Coordinate mapping data:

= = =

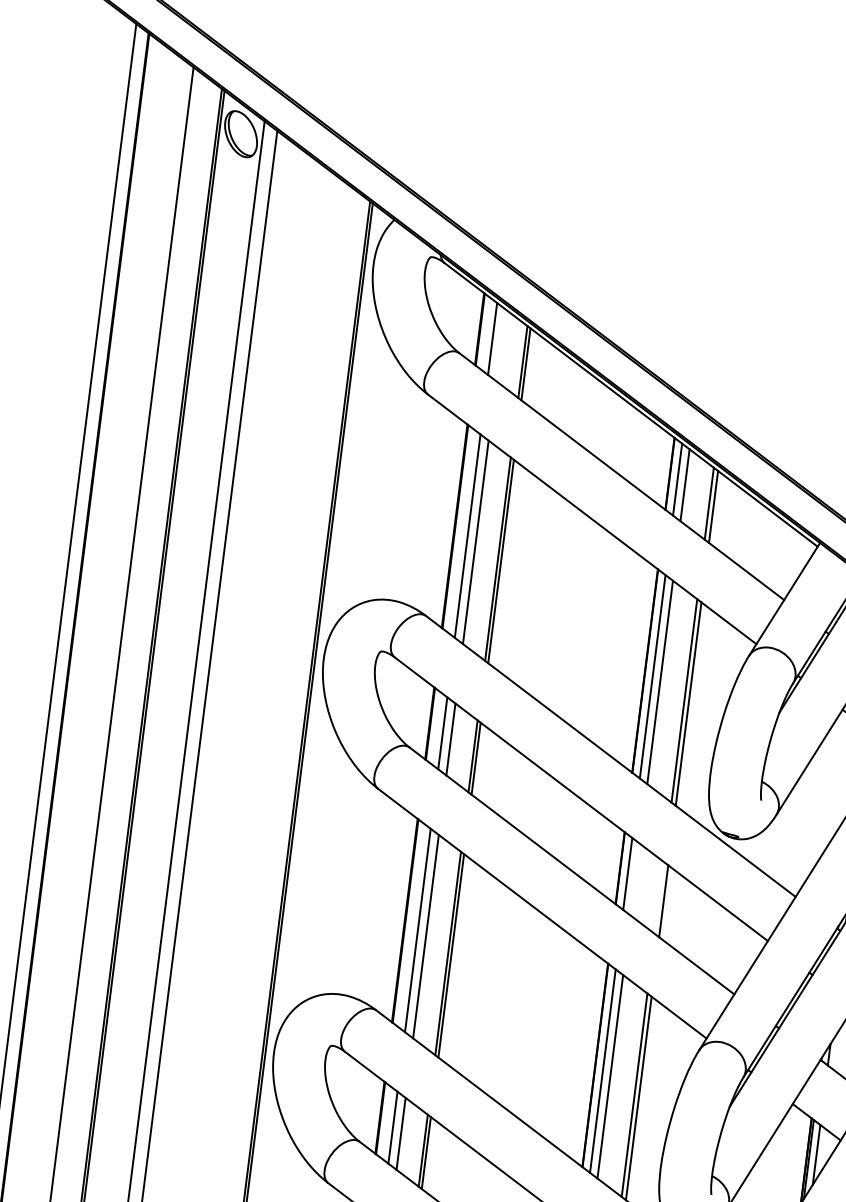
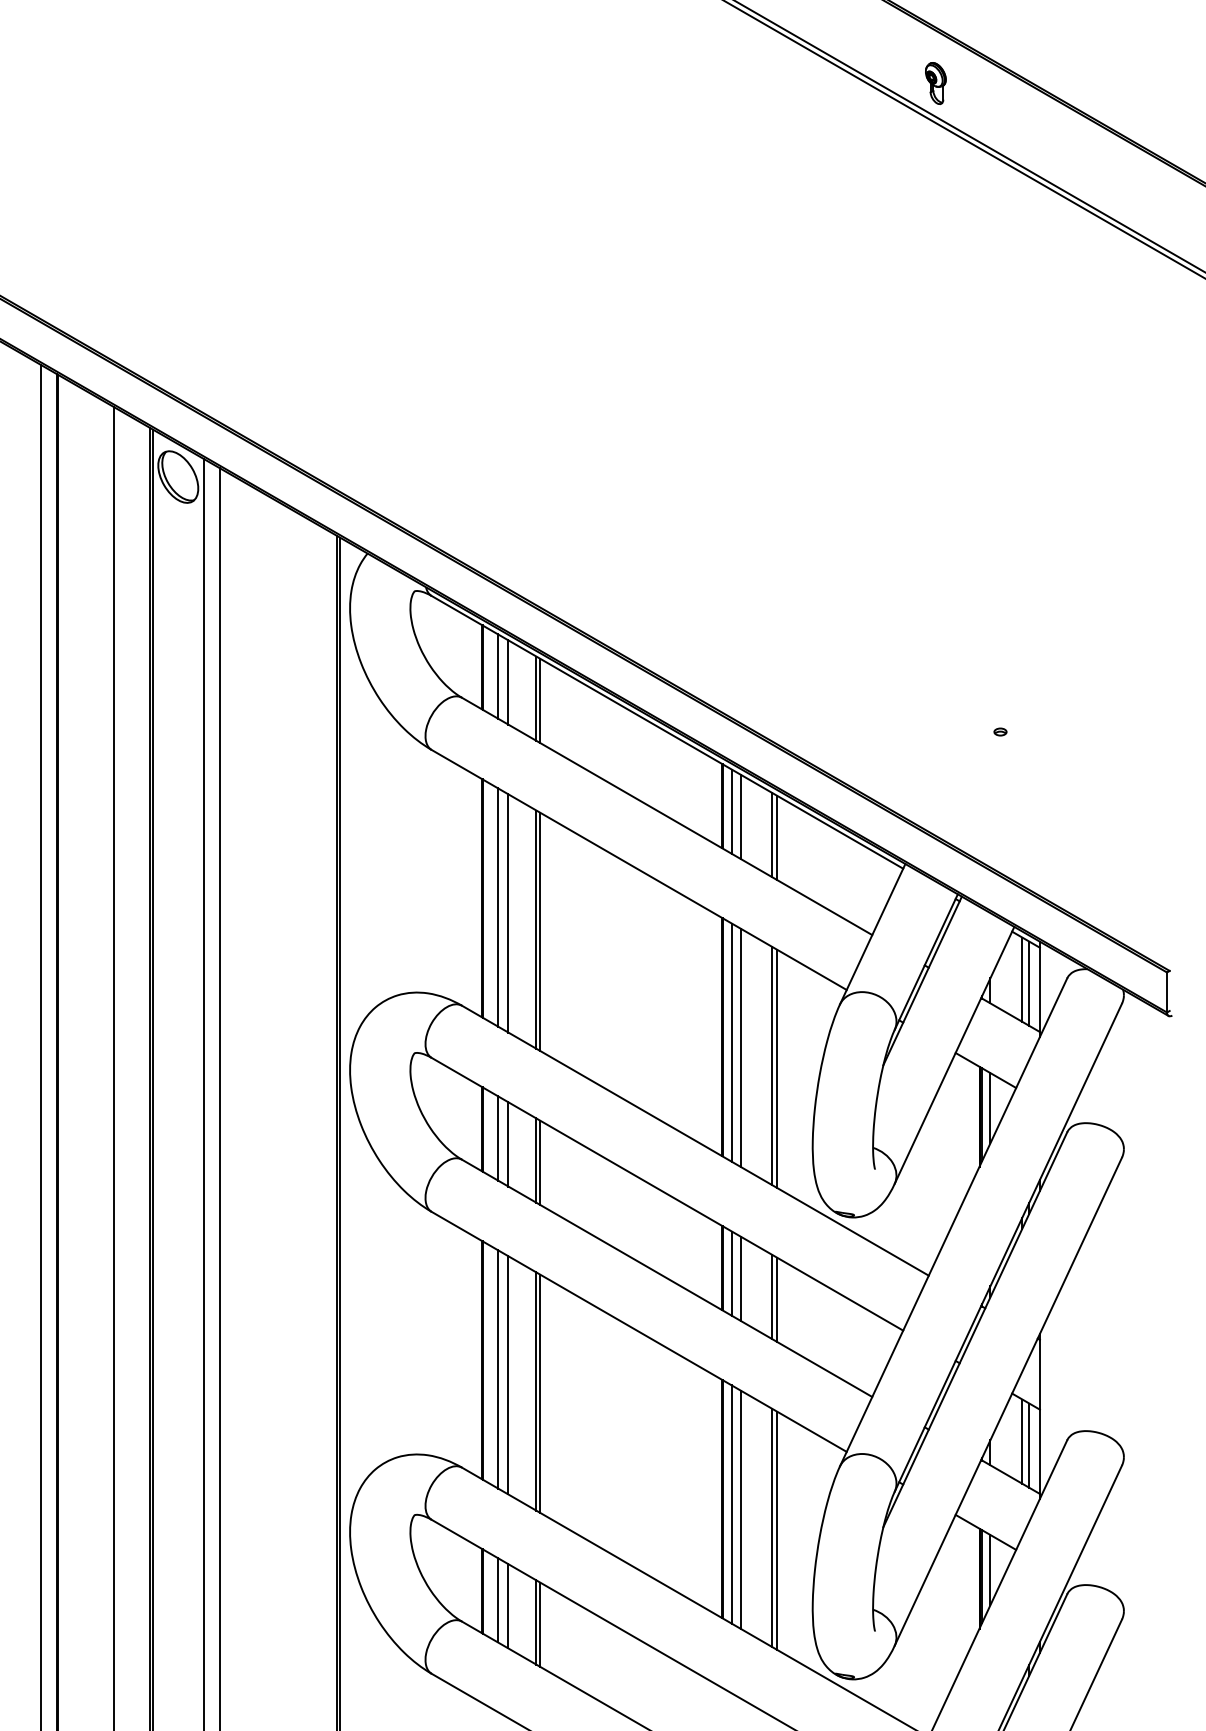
line: (500, 345) -> (508, 682), added
line: (635, 879) -> (741, 1278), added
line: (659, 897) -> (771, 1296), added

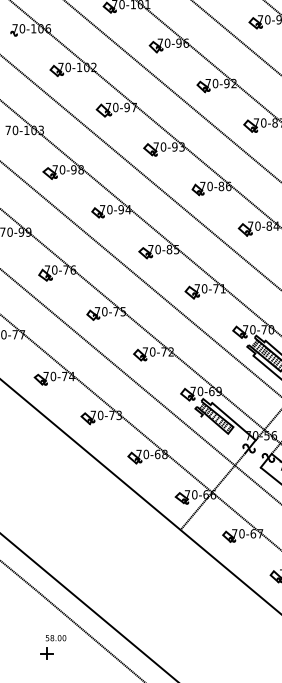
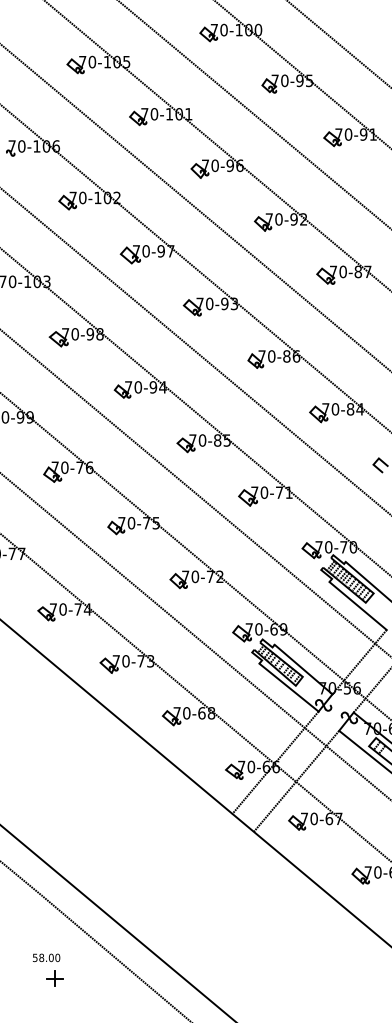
line: (222, 435) -> (288, 687), added
line: (228, 504) -> (296, 780), added
text: (55, 637) -> (46, 957), moved

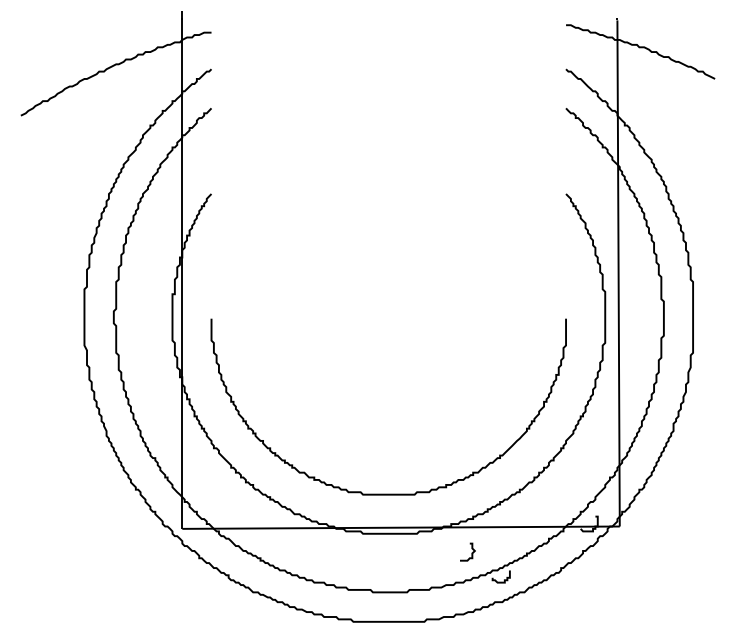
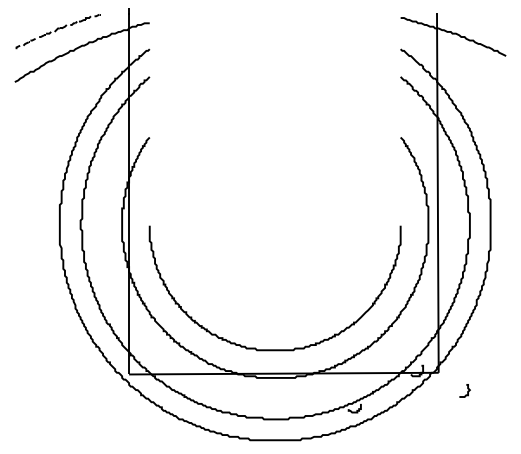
part: (82, 44) -> (58, 31), added
curve: (471, 552) -> (467, 391), moved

= = =

Without the pictures, give all the records above again exactly.

**RESPONSE**
line: (500, 345) -> (508, 682), added
line: (635, 879) -> (741, 1278), added
line: (659, 897) -> (771, 1296), added

line: (222, 435) -> (288, 687), added
line: (228, 504) -> (296, 780), added
text: (55, 637) -> (46, 957), moved

part: (82, 44) -> (58, 31), added
curve: (471, 552) -> (467, 391), moved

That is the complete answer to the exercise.